Type of Reading: bedtime story, family reading, easy reader, short chapter, illustrated chapter, developing reader, read aloud book
Recommended Age: read together: 4 to 8; read yourself: 7 to 10
Interest Level: 4 to 9
Reading Level: 2.9
Age of Child: Read with four-year-old girl.
Young Reader Reaction: My daughter liked this book and was surprised the older sister did not like the boys. She thought it would be fun to have two brothers show up from another country. She liked how the younger boy changes his name right away to an American name, and even started coming up with new names for herself.
Adult Reader Reaction: This book flows easily and has a fun storyline. It was realistic and seemed to really capture the feelings children would have if they were expecting adopted siblings. I thought the story itself might be over my daughter's head. I was surprised how the author made the book applicable to younger children too.
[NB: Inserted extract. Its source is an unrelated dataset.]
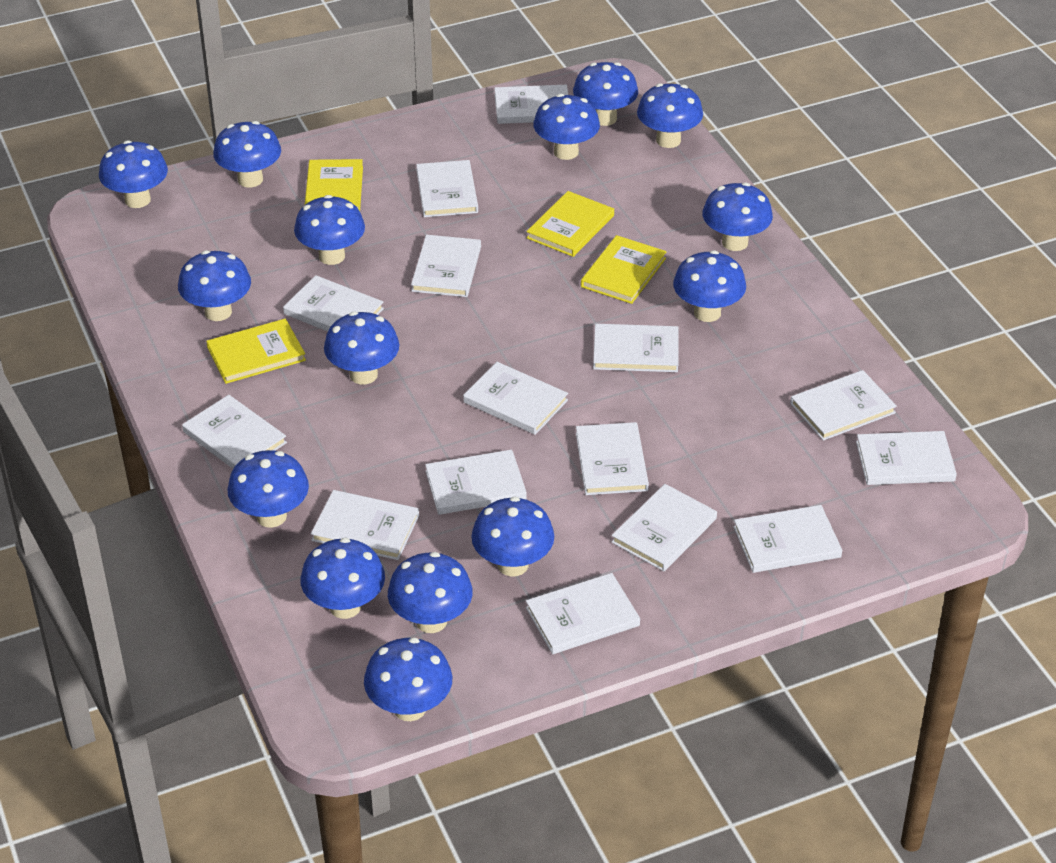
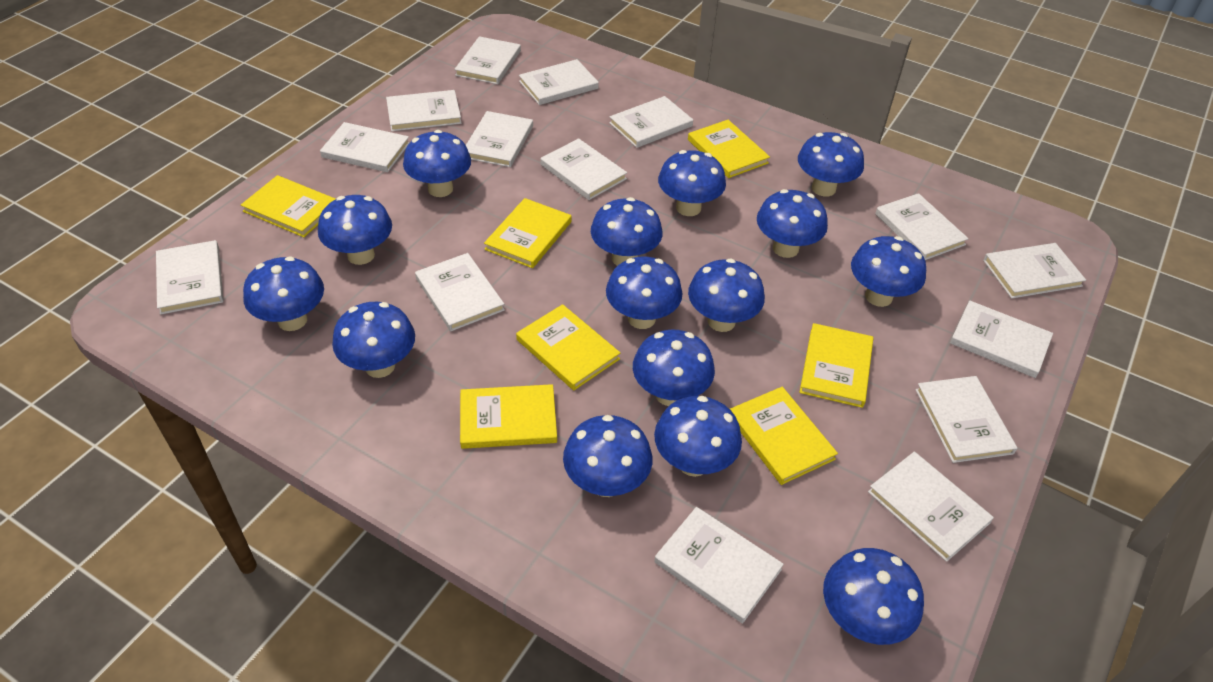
yellow book: 4 -> 7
Pros: This is a great book that shows kids how a family is made up of all different people. Since it is the first book in the series, there will be more opportunities to read about the family and "grow" with them.
Cons: Some of the events in the story seemed out of place. It was as if the author jumped over blocks of time. Something must have happened, but she didn’t leave room for them in the book.
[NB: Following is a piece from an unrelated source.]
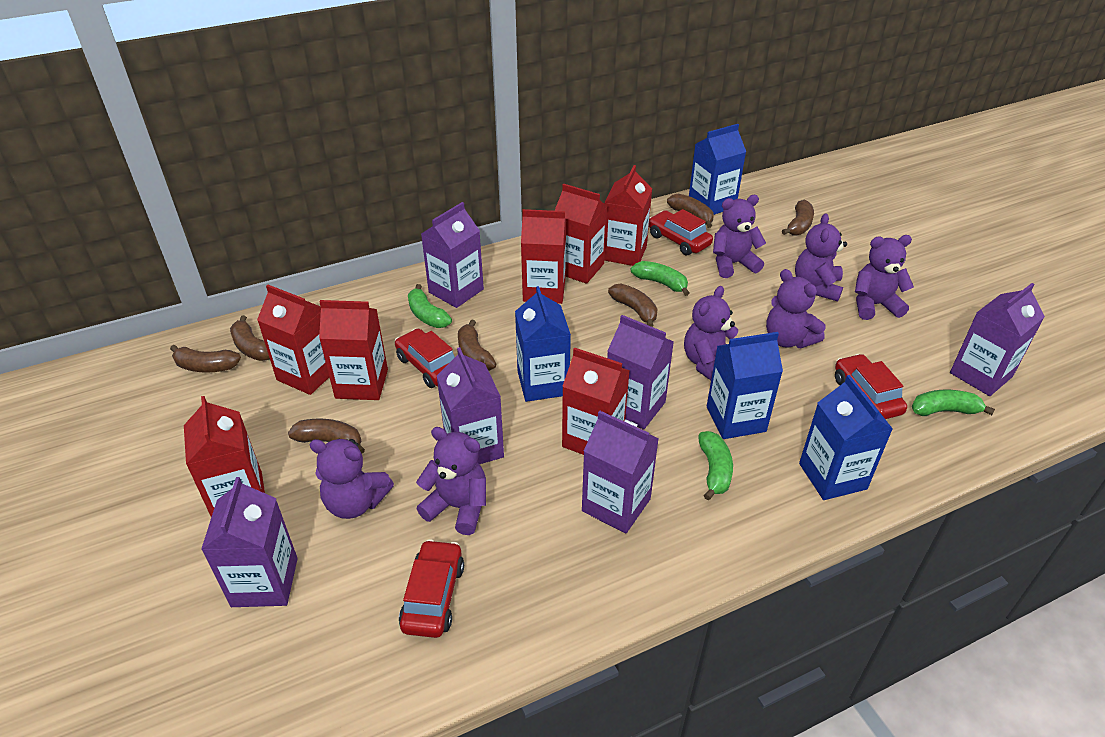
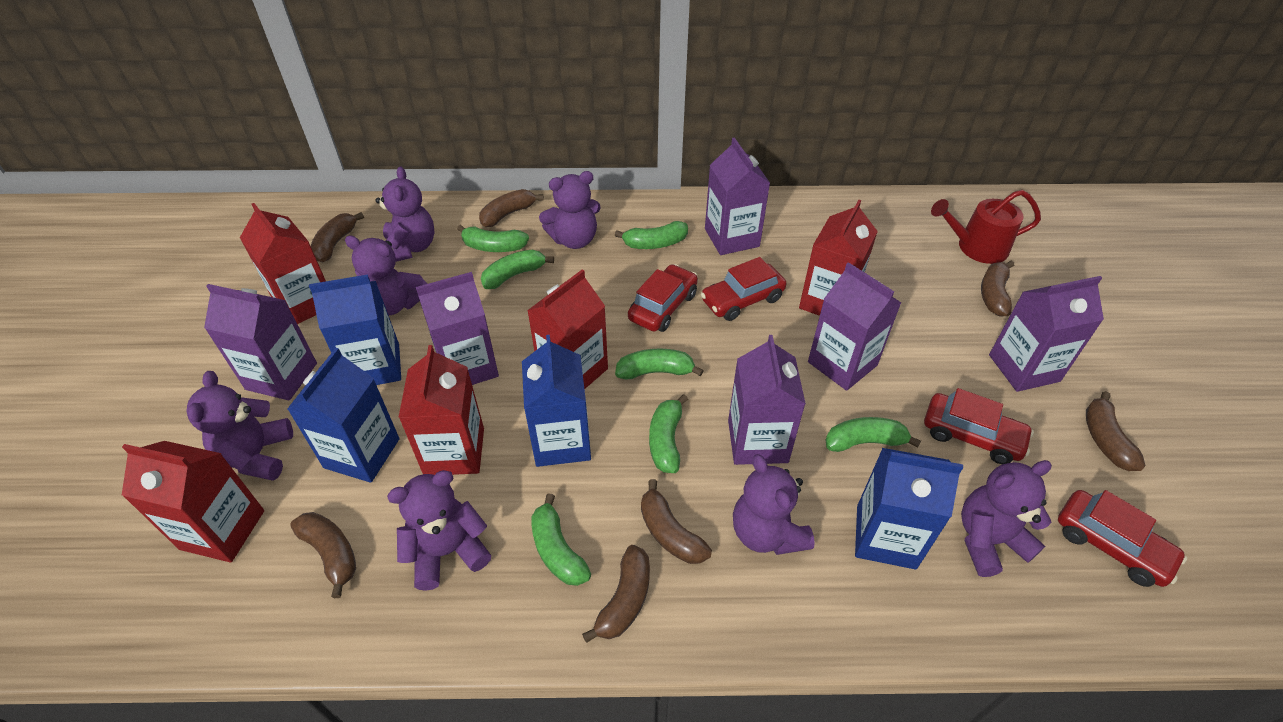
green banana: 4 -> 7
red carton: 7 -> 5
red watering can: 0 -> 1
Borrow or Buy: Buy. This is a book you can read with your younger child, particularly if you want to begin introducing chapter books. When they get older, your kids can read it for themselves. I would buy this book for a friend/family. It teaches a great lesson about families.
Educational Themes: There are several layers to this story. It offers an adoption story, a story about being brothers and sisters, and opportunities to talk about change. It also opens the door to talking about culture and acceptance. Because kids can relate to the girls, it is also a chance to help them see that sometimes there are good things that come out of the unexpected ... and that not getting what you wanted (or what you thought you wanted) can still turn out well.